Ça commence par quelques confidences sur l’état du monde et des vérités existentielles murmurées par notre chanteur : « Change is a Constant and so I am Constantly Changing » ou bien « Everyone Dies in the End, so There’s Nothing to Hide ». S’enchaînent ensuite et s’épanouissent des ballades à la fois majestueuses et décharnées, des élégies fragiles comme embrumées et des pastorales folk, imprégnées d’amour, de sensibilité à fleur de peau et d’humour un peu noir parfois qui, loin d’être morbides, développent des méditations sur la grâce, le rôle des arbres (Willow, Pine and Oak) dans la métaphore sur les rapports humains (vous regarderez les chênes d’un autre œil désormais).
Écoutez également Trees of Hell et le bel aveu de Bonnie Prince BILLY qui nous avoue : « Satan did a dance with me and I danced right along, maybe somewhat purged I’ll be, by making up this song », avouant par là que ses secrets à lui valent mieux être divulgués que d’en être détruits en les gardant cachés.
Les musiciens convoqués pour Keeping Secrets Will Destroy You (tous de Louisville) ont, paraît-il, enregistré une première session avec basse et batterie, mais cette prise a vite été abandonnée au profit d’un album fluide qui passe d’une déclaration d’amour ravissante (Bananas : How Warm Your Kisses are !) à des valses lentes abordant des thèmes plus graves comme la destruction écologique, la vengeance de la nature et la culpabilité collective.
Un petit mot clin d’œil sur le verso de la pochette de l’album : notre homme s’allume une cigarette, affublé d’une couronne faite de cornes posées sur la tête (comme s’il voulait nous montrer ses trophées de chasse ou qu’il revenait encore abasourdi d’un séjour de chez Belzébuth).
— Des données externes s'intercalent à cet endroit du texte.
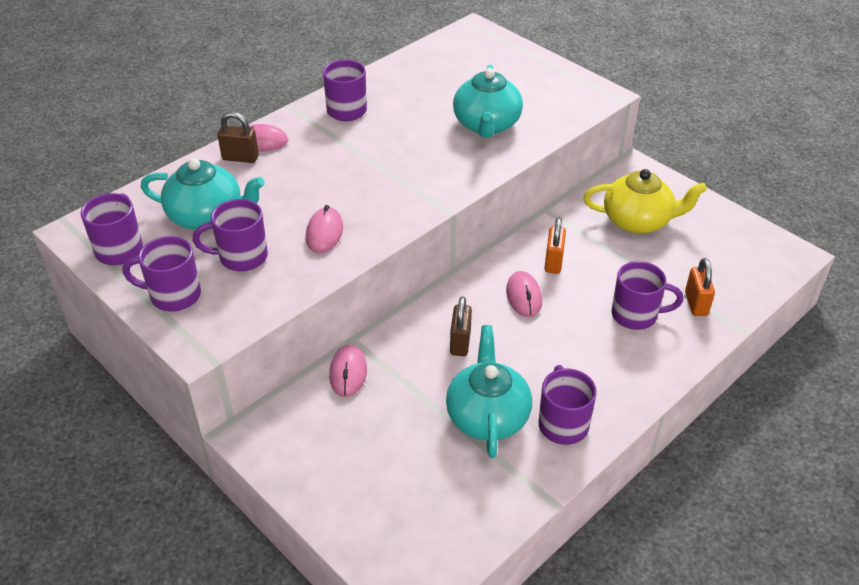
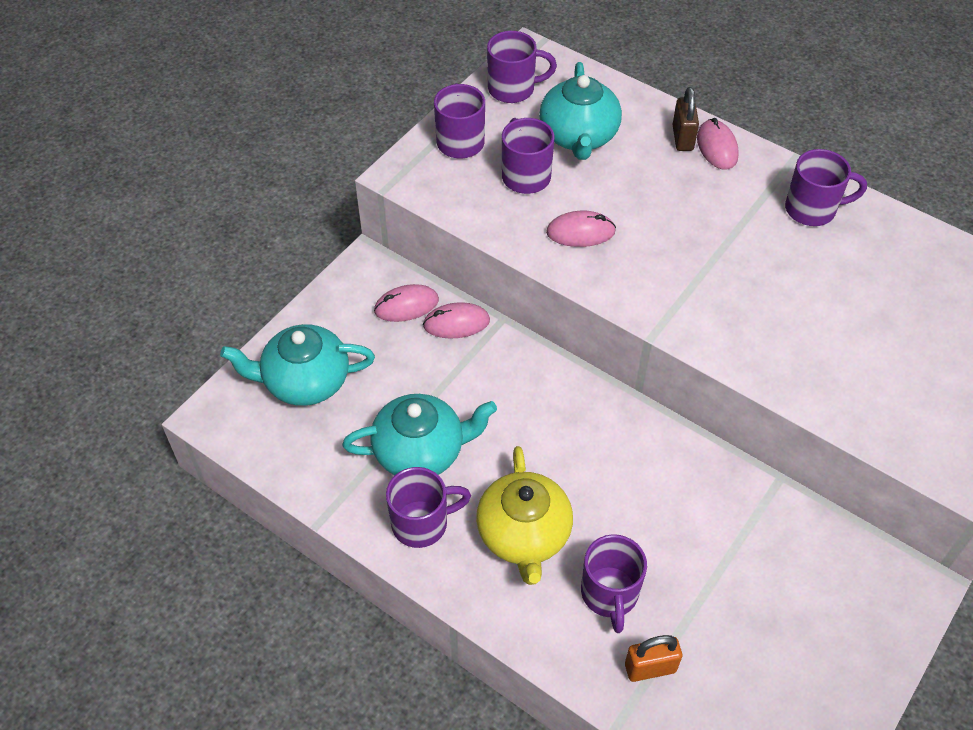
camera: 80 degrees right, 10 degrees up
(460, 343) = (520, 413): brown padlock -> none
(486, 125) = (841, 353): turquoise teapot -> turquoise teapot (304, 381)
(524, 296) = (609, 468): pink mouse -> pink mouse (406, 306)
(553, 262) = (680, 495): orange padlock -> none
(638, 221) = (797, 593): yellow teapot -> yellow teapot (524, 535)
Le mélange de calme et d’exubérance, la majesté de ces compositions emplies d’émotions diverses font de cet album un équinoxe ou un solstice face à la simplicité grandiose des secrets qui valent la peine d’être entendus.
Début septembre est sorti aux éditions Densité/Discogonie, éditeur rouennais pointu, consacrant chacune de ses parutions à un album essentiel de la musique de quelques-uns des auteurs que nous aimons (Robert WYATT, Nick CAVE, NICO, P.J. HARVEY, Alain BASHUNG, Nick DRAKE), un ouvrage de 128 pages de Christophe SCHENK analysant en profondeur I See a Darkness, premier album de Bonnie Prince BILLY sous ce nom. Cette collection aux études toujours très fouillées scrute en long et en large et morceau par morceau cet album « à la fois ténébreux et lumineux » ainsi qu’une discographie commentée (établie avant la sortie de Keeping Secrets…) et un arrêt sur la pochette et le livret de l’album (une spécialité fort détaillée et toujours passionnante de la collection).
L’auteur, remontant aux débuts des années 1990, nous explique pourquoi le nom de Bonnie Prince BILLY a été choisi par Will OLDHAM au sortir de ses années qualifiées d’apprentissage (tout comme Léonard COHEN, qui lui n’a pas changé de nom mais a accumulé plusieurs facettes à son art). Suivent les années Palace pendant lesquelles Will OLDHAM, lassé de jouer les passagers clandestins de la scène underground de Louisville, se dirige un peu vers le cinéma, revient à la musique et enregistre six albums de référence entre 1993 et 1999.
C’est donc avec I see a Darkness que notre chanteur décide de revenir pour de bon aux chansons plus traditionnelles et le livre raconte en détail et avec beaucoup d’à-propos, cette deuxième naissance du poète à l’écriture intransigeante, aux préoccupations arides et au lyrisme exigeant, loin du folk un peu miséreux de ses contemporains et toujours porté par une voix qualifiée à l’époque « d’au bord de l’épuisement ! » (30 ans qu’elle est au bord de l’épuisement tout de même…).